Aswat Asharq Al-Awsat :
Mustafa Fahs

Aswat Asharq Al-Awsat : From Iraq to Lebanon... The Path of the Ruling Elites

From Iraq to Lebanon, dates converge and events intersect, but differ only in names, to the point where the history of the two modern countries, that is, since their founding more than a century ago, can be described as a common history of two states, or two common histories of one country.

If any person - quoting ideas - simply wanted to replace the name of Iraq with Lebanon, in an article by Professor Hazem Saghieh entitled, “Iraq Is Seemingly Being Founded from Scratch and Not Being Founded”, which was published in this newspaper on June 2, he would only need to change the names of the perpetrators so that the quote becomes applicable to Lebanon, in its difficult past and complex present.

In the Iraqi and Lebanese cases, there are parties or sides, and at distant times and events, that have made and are making a great effort to deny or monopolize the geographical and demographic formation.

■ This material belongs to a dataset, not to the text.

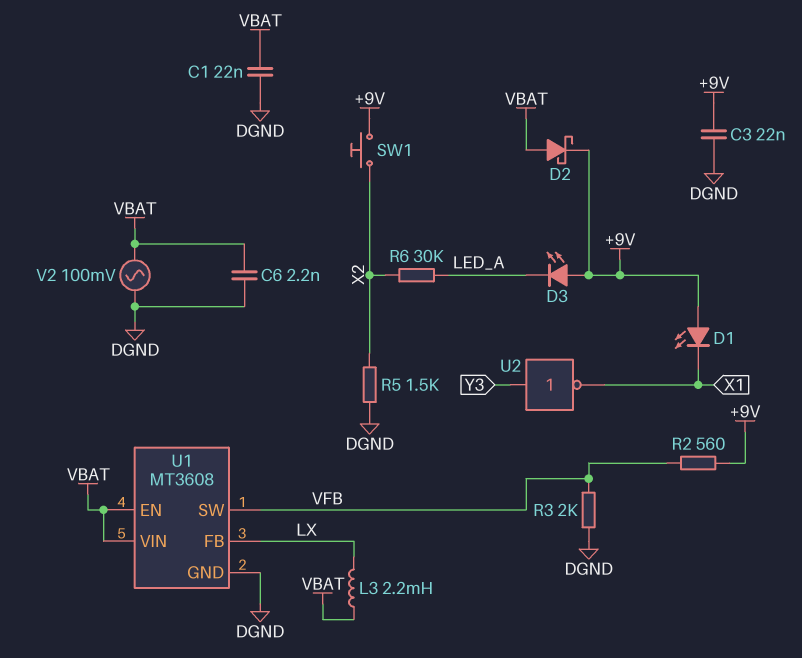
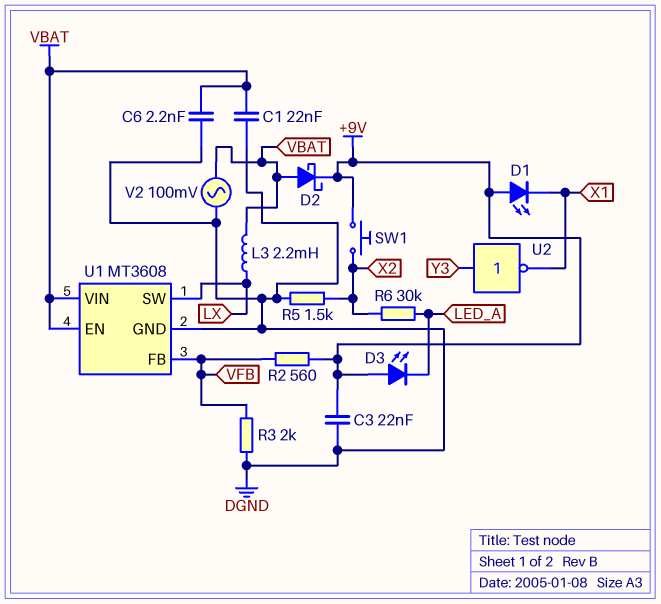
U1 pin FB: LX -> VFB
U1 pin SW: VFB -> LX

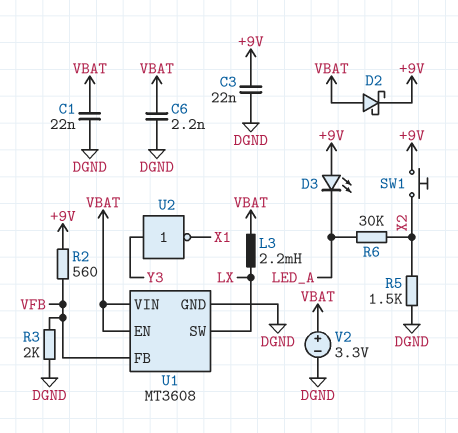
D1: LED (A +9V, K X1) -> none
V2: AC 100mV (DGND, VBAT) -> 3.3V (plus VBAT, minus DGND)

Those do not hesitate at every turn, or whenever they feel powerful, to tamper with the first founding identity of the two entities that was hastily formed under colonialism, and which the modern national state failed to consolidate, either because of a defect that distorted its narrative, or as a result of a military coup, as in Iraq, or the defense of sectarian privileges, like we saw in Lebanon.

The irony was that the events of 1958, which coincided with the fall of the monarchy in Iraq, led in Lebanon to the political elite handing over power to a military figure, the late President Fouad Chehab, who succeeded in securing the state and preserving a high degree of civility within its institutions, with the help of his generals.

Despite the power of his security apparatus, Fouad Chehab is recognized for building state institutions. Those who criticized him were implicitly, and then publicly, rejecting his bold steps to integrate sects and expand their partnership.

The Chehab era came in response to the first mini-civil war, known as the “events of 1958,” which constituted an early warning of a broader civil conflict that occurred in 1975, as a result of the Lebanese right’s clinging to its privileges and using force to protect them, which encouraged the left to resort to confrontation and try to obtain them by force.

In the July 14 coup, Iraq entered a bloody phase of its history that continues until today at the hands of General Abdul Karim Qasim. This period aroused the appetite of the Baath Party, which ousted Qasim with a bloodier coup and left behind a more horrific occupation, whose identity, cultural, social and political repercussions are still present to this day. Iraq was handed over to a political elite that dedicated itself to dismantling the state and taking care of subsidiary identities, working to erase the history of its predecessors, waging internal wars and acting externally by proxy.

In describing the Iraqi situation, Hazem Saghieh says: “Naturally, passion for finding the truth or allegiance to an objective historical account is the least of the parties to the dispute’s concerns. But if kinship-based, sectarian, or ethnic loyalty drives the debate, the responsibility of the party pursuing hegemony far outweighs that of the parties trying to stand in its way.”

In Lebanon, the party seeking hegemony does not stop trying to rewrite history according to its terms. It denies the establishment of the entity and tries to blame colonialism for what it considers its marginalization more than a century ago. It leaps above the Taif Agreement and parity, and sometimes resorts to counting if faced with a demographic impasse, or threatens with power whenever the “formula” besieged it.

This party does not hesitate to disrupt the constitution, empty and seize state institutions, monopolize national identity, and fabricate new founding dates attributing their achievements to its own authority.

From the coup against Chehabism that began in 1970, with the arrival of the late President Sleiman Franjieh, until the end of the civil war, and then the assassination of President Rafik Hariri and up to the October Uprising, the division is still raging over the unified book of history, over belonging, identity, the constitution, and institutions, and the ruling elites were still under the influence of consuls, foreign projects, and hegemony over the state.